Karpis promised a summer cottage, even as he realized it would never happen. He would have said anything to get Ma Barker to shut up. The next day they all drove to Toledo. Ma stayed behind. It was the last anyone would hear of most of the Barker Gang for a long time.

By the time Karpis and the Barkers fled Chicago, the FBI’s pursuit was losing steam. Unlike the Dillinger Gang, which shed talkative confederates like dandruff, the Barkers seemed like clannish urban hillbillies, opaque and unknowable. A month after identifying them as Edward Bremer’s kidnappers, the FBI hadn’t found a single reliable source of information on the gang. Agents had prison snitches and old wanted posters from Oklahoma and Missouri, but little more.

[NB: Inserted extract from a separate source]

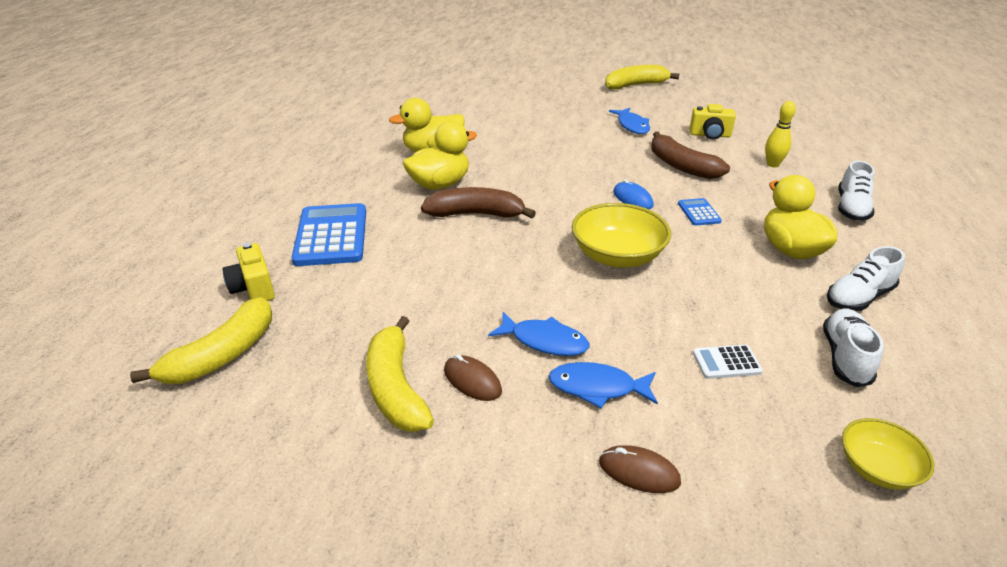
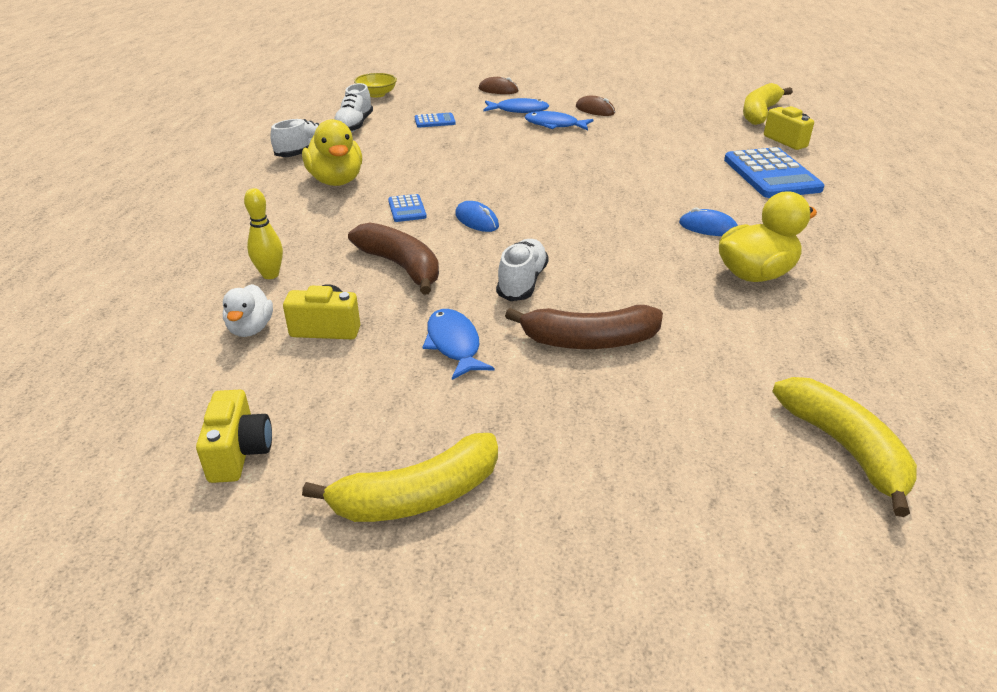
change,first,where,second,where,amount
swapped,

It took weeks to compile lists of the Barker Gang’s relatives and prison contacts. Brothers and sisters of several gang members and their girlfriends were put under surveillance, as were Karpis’s parents in Chicago. Letters poured in to FBI offices from people who said they thought they knew or had seen members of the gang. Only one, a Texas prison inmate named Henry Hull, offered solid information. A prison pal of Dock Barker’s, Hull had once visited Barker in Nevada. FBI agents descended on Reno and identified every apartment, grocery, dry cleaner, and gambling house the gang had visited during its two stays there. They collected phone records and assorted arcana—from a tailor they learned Fred Barker had a 13½-inch neck—but none of it led anywhere. The most recent sighting of the gang was six months old.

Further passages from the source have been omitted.